Furthermore, we evaluated whether sHLA-G molecules could be considered prognostic biomarkers of symptomatic congenital HCMV infection.

We observed that sHLA-G levels in both maternal serum and amniotic fluid samples are significantly related to symptomatic HCMV fetal infections as supported by ROC analysis (Table 1). In fact, sHLA-G levels above 50 ng/mL in maternal blood and 30 ng/mL in amniotic fluid are correlated with symptomatic HCMV congenital infections. High levels of sHLA-G in maternal and fetal compartments show a specificity of 100% for symptomatic congenital infection and a sensitivity ranging between 83 and 92%.

The evidence that sHLA-G levels increase only in the presence of symptomatic fetuses suggests a specific fetal production of these molecules. We obtained confirmation of this hypothesis through (i) the evaluation of the concentration gradient, which is higher in the amniotic fluid versus the maternal blood in case of symptomatic infection; (ii) the sHLA-G indexes calculation, which support a fetal production; (iii) the HLA-G free-heavy chian, which is commonly expressed by distal trophoblasts [29], which is present only in amniotic fluid.

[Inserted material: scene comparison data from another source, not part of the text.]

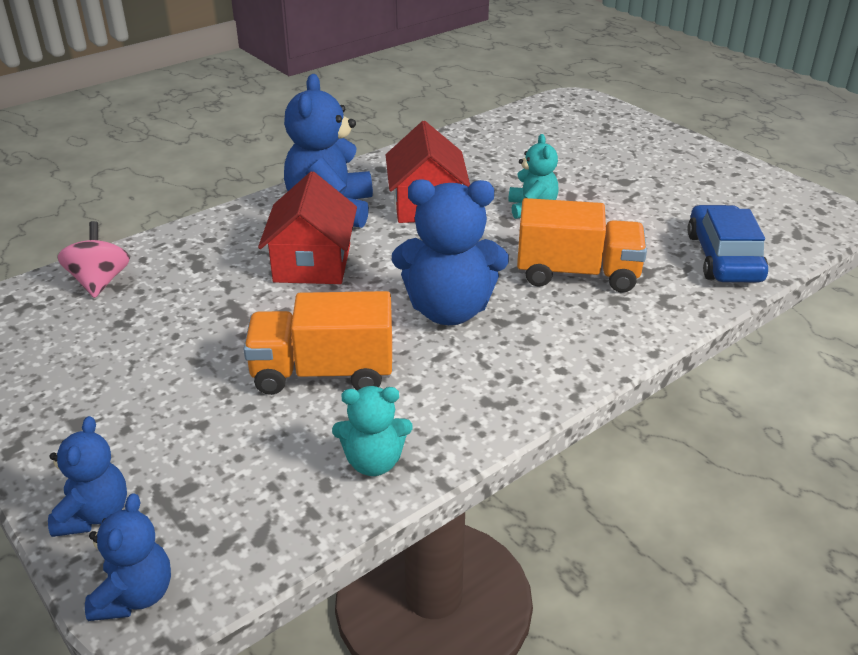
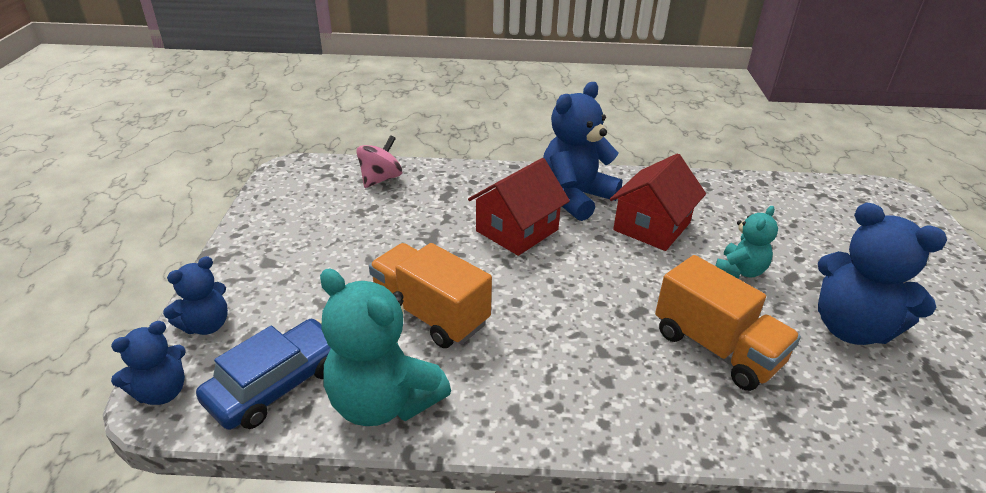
camera: 40 degrees right, 0 degrees up
(374, 462) = (383, 401): turquoise teddy bear -> turquoise teddy bear, size x1.77
(449, 310) = (571, 318): blue teddy bear -> blue teddy bear (851, 328)
(724, 257) = (894, 415): blue car -> blue car (277, 384)

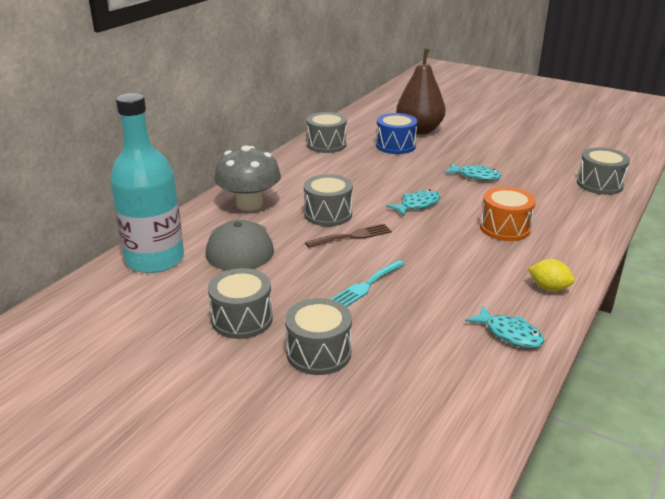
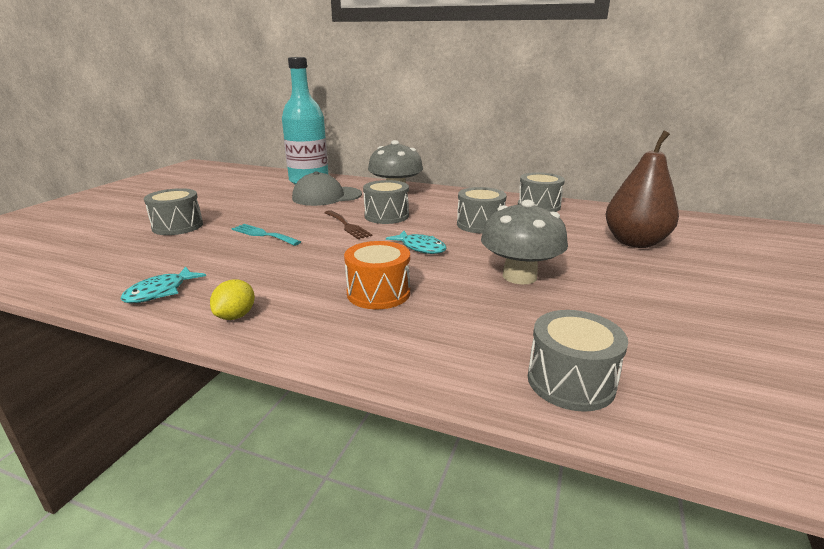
camera: 80 degrees right, 5 degrees down
(242, 319) = (229, 205): grey drum -> grey drum (480, 224)
(395, 146) = (570, 233): blue drum -> none
(475, 176) = (519, 276): turquoise fish -> grey mushroom

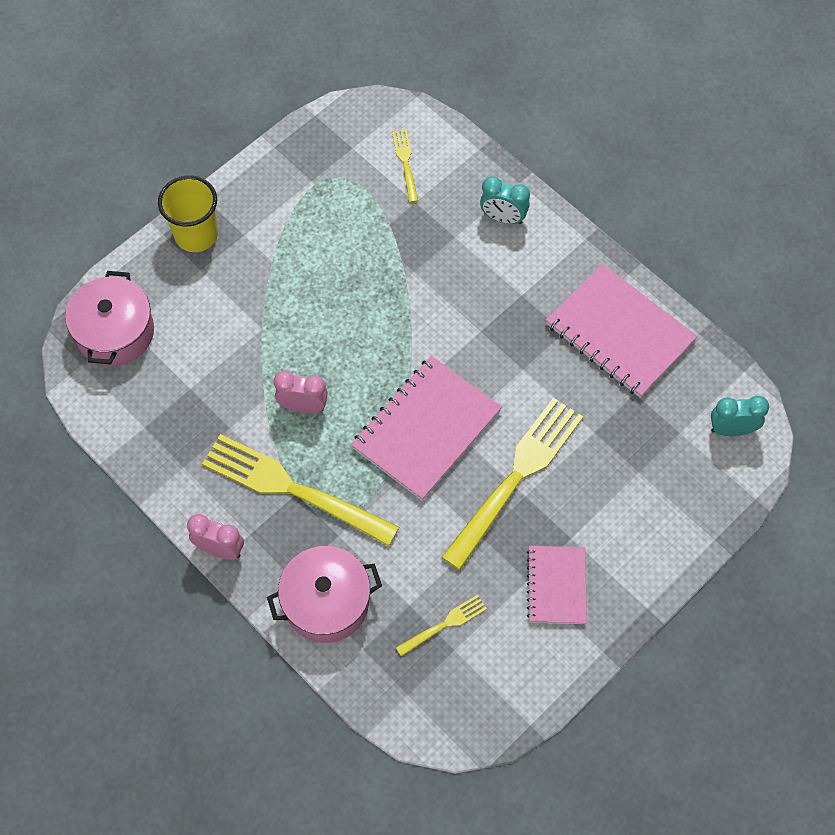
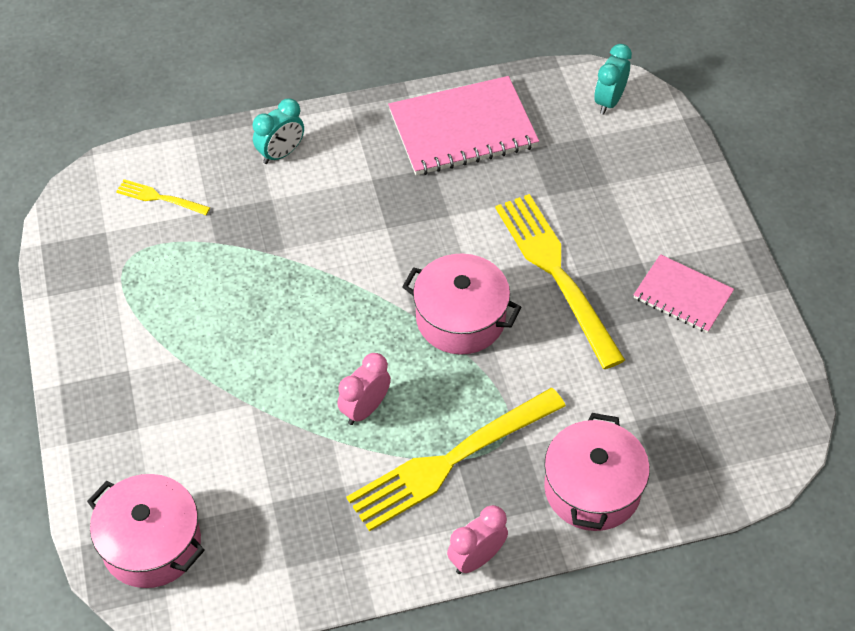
camera: 60 degrees left, 10 degrees down
(196, 235) = (93, 412): yellow cup -> none
(426, 429) = (460, 318): pink notebook -> pink pot
(444, 624) = (672, 401): yellow fork -> none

The increase of fetal HLA-G expression could be caused by HCMV-encoded proteins that are known to interact with HLA mRNAs and proteins, modifying their stability and secretory pathways [1519]. The increase of HLA-G expression could enhance HCMV immune escape, increasing the risk of congenital infections and symptomatic sequelae. Our results suggest that serum and amniotic fluid sHLA-G might be an additional biomarker of congenital HCMV infection that could be considered in combination with currently used viral and biological markers [20, 30], providing the best key to the reliable identification of fetuses at risk of congenital disease as well as of fetuses with a favorable outcome.

5. Conclusions

To the best of our knowledge, this is the first observation that considers the possible use of serum and amniotic fluid sHLA-G as a biomarker to discriminate between symptomatic and asymptomatic HCMV congenital infection. However, future studies with larger cohort of fetuses should be performed in order to verify whether the addition of serum sHLA-G determination to virologic markers may be crucial in identifying fetuses at highest risk of severe pathologies.

Acknowledgments

The technical expertise of Francesca Bellini from the Laboratory of Virology, St. Orsola-Malpighi University Hospital, Bologna, is greatly acknowledged. The authors thank Iva Pivanti for technical assistance. They also thank their Linguistic Consultant, Lucy Scioscia, for editing the English language text. This work was partially supported by grants (SA43GABR) from St. Orsola-Malpighi University Hospital Bologna (Italy), Ricerca Finalizzata 2006 from Health Care Ministry, Rome (Italy), Ricerca Finalizzata 2010 from Health Care Ministry, Rome (Italy), Young Scientists award “A. Liberati” 2012 and 2013, Regione Emilia Romagna (Italy).

Competing Interests

All authors reported no competing interests.